The Trustgrid MCP server requires authentication for every request. There are two ways to provide credentials.
OAuth 2.0#
The server implements OAuth 2.0 with the MCP authorization spec. Clients that support the OAuth handshake — including Claude Desktop and Claude Code — will automatically open a browser-based login when you first connect. After you authorize, the client manages token refresh without further intervention.
No manual token setup is required for OAuth-capable clients. Just point the client at the MCP URL.

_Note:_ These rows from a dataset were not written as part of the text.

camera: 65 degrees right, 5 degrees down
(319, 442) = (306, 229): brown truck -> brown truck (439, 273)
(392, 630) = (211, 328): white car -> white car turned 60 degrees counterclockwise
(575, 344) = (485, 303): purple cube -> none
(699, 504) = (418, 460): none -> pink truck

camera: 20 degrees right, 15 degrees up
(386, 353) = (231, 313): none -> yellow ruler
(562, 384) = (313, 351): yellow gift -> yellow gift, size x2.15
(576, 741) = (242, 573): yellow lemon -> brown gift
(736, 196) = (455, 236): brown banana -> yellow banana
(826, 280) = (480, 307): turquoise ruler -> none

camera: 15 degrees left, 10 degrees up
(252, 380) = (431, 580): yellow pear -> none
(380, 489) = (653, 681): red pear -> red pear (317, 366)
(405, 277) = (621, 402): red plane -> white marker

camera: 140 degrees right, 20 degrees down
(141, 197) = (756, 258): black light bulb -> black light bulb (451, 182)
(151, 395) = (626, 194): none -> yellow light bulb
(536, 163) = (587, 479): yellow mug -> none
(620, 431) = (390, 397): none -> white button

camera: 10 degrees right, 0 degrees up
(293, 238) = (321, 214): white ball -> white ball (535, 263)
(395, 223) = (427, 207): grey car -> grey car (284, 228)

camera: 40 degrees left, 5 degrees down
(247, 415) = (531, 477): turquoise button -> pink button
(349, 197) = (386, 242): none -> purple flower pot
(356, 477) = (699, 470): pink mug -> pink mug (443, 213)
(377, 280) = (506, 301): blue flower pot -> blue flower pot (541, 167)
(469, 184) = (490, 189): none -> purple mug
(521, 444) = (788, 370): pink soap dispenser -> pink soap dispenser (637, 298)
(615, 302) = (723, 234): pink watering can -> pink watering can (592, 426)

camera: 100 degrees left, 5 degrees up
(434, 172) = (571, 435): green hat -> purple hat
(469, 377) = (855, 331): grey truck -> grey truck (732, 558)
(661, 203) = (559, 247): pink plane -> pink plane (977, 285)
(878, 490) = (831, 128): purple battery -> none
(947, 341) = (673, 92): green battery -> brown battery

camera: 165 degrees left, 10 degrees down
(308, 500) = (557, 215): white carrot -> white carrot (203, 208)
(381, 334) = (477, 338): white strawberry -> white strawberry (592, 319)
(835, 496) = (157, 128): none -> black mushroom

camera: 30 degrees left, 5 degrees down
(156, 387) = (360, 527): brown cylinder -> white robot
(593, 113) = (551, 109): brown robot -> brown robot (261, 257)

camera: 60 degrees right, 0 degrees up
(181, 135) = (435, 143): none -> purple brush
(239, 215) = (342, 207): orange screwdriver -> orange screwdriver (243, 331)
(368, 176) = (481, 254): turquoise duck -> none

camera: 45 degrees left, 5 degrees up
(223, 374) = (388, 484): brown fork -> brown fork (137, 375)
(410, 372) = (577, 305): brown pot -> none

The OAuth authorization server metadata is available at:
https://mcp.<domain>.trustgrid.io/.well-known/oauth-authorization-server
API token#
An API token is a clientId:clientSecret pair tied to your Trustgrid user account. It carries the same permissions as your portal account.
Generate a token:
- Log into the Trustgrid portal
- Navigate to User Management → API Access
- Click Generate API keys
Use the token:
Pass the token as an HTTP Authorization header using the trustgrid-token scheme:
Authorization: trustgrid-token YOUR_CLIENT_ID:YOUR_CLIENT_SECRET
In most MCP client configs, this goes in a headers block alongside the server URL.
Auth error handling#
| Response | Meaning | Fix |
|---|---|---|
401 Unauthorized |
Missing or malformed Authorization header |
Check that the header is present and correctly formatted |
401 with WWW-Authenticate header |
Server is requesting OAuth | Your client should initiate the OAuth flow; if it doesn't, provide a static token instead |
403 Forbidden |
Token is valid but lacks required scope | The credential doesn't have permission for the requested operation — check API key permissions or generate a new key |
If you see a WWW-Authenticate challenge with a resource_metadata URL and your client doesn't handle OAuth, you need to provide a static API token or JWT directly in the config header.